The individual consumption of the labourer, whether it proceeds within the workshop or outside it, forms therefore an element (Moment ) of the reproduction of capital; just as cleaning machinery does, whether it be done during the labour process or at moments when it is interrupted (Capital, T.III, p. 15; Vol. I, p. 572).
Lastly, the distribution of the means of production and consumption, or the division of the different elements, ceases to appear as a contingent factual state: once he has consumed the equivalent of his wages, the worker leaves the production process as he entered it, stripped of property, and the capitalist as he entered it, owner of the products of labour, which include new means of production. Production continually determines the same distribution.
Thus it appears that the capitalist mode of production determines the modes of circulation, consumption and distribution. More generally, the analysis of reproduction shows that every mode of production determines modes of circulation, distribution and consumption as so many moments of its unity.

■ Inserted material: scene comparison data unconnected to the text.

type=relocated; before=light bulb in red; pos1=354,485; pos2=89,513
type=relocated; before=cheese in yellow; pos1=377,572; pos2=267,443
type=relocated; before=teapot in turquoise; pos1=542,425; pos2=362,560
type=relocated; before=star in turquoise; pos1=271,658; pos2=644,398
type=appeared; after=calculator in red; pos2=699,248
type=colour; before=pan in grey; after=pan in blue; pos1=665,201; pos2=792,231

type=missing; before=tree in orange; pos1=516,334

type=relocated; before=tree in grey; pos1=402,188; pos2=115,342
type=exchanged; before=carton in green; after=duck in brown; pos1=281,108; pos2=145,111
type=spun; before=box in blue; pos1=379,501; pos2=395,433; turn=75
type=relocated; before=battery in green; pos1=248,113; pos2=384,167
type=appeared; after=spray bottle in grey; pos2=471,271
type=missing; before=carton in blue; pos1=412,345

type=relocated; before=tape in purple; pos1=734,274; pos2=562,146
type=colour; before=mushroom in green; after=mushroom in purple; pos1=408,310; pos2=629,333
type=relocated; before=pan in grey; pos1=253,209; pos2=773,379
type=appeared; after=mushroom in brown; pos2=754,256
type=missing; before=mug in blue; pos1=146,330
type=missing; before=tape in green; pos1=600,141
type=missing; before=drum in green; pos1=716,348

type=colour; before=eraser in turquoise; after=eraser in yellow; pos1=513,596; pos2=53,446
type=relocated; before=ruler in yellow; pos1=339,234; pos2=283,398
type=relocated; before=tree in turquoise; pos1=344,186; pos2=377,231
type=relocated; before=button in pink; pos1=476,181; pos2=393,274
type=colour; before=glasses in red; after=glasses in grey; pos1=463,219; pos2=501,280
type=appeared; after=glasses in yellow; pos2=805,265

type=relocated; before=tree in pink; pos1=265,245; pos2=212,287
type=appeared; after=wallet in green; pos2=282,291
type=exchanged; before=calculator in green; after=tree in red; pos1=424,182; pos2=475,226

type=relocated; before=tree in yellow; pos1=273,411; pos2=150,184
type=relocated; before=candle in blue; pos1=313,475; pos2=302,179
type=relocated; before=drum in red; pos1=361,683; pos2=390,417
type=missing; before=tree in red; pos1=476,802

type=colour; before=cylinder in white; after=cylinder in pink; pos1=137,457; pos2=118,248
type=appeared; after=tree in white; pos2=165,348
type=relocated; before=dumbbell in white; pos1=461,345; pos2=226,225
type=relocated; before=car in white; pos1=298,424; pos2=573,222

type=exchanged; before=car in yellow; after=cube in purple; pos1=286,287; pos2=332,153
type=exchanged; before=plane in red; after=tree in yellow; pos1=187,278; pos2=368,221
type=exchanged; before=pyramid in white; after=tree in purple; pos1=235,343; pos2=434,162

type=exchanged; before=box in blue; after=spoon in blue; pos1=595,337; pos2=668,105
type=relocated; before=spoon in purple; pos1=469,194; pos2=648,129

Further, the analysis of reproduction destroys the appearance involved in the 'beginning' of the production process, the appearance of a 'free' contract between the worker and the capitalist, which is renewed on each occasion, the appearance which makes variable capital an 'advance' from the capitalist to the labourer (on account of the product, i.e., of the 'end' of the production process). In a word, all the appearances which seem to reduce to chance the face to face meeting of the capitalist and the worker as buyer and seller of labour power. Reproduction reveals the 'invisible threads' which chain the wage-earner to the capitalist class.
The capitalist production process reproduces . . . the conditions which force the labourer to sell himself in order to live, and enable the capitalist to purchase him in order that he may enrich himself. It is no longer a mere accident, that capitalist and labourer confront each other in the market as buyer and seller. It is the dilemma (Zwickmühle -- 'double mill') of the process itself that incessantly hurls back the labourer onto the market as a vendor of his labour-power, and that incessantly converts his product into a means by which another man can purchase him. In reality, the labourer belongs to the capitalist class before he has sold himself to an individual capitalist (Capital, T.III, pp. 19-20; Vol. I, p. 577).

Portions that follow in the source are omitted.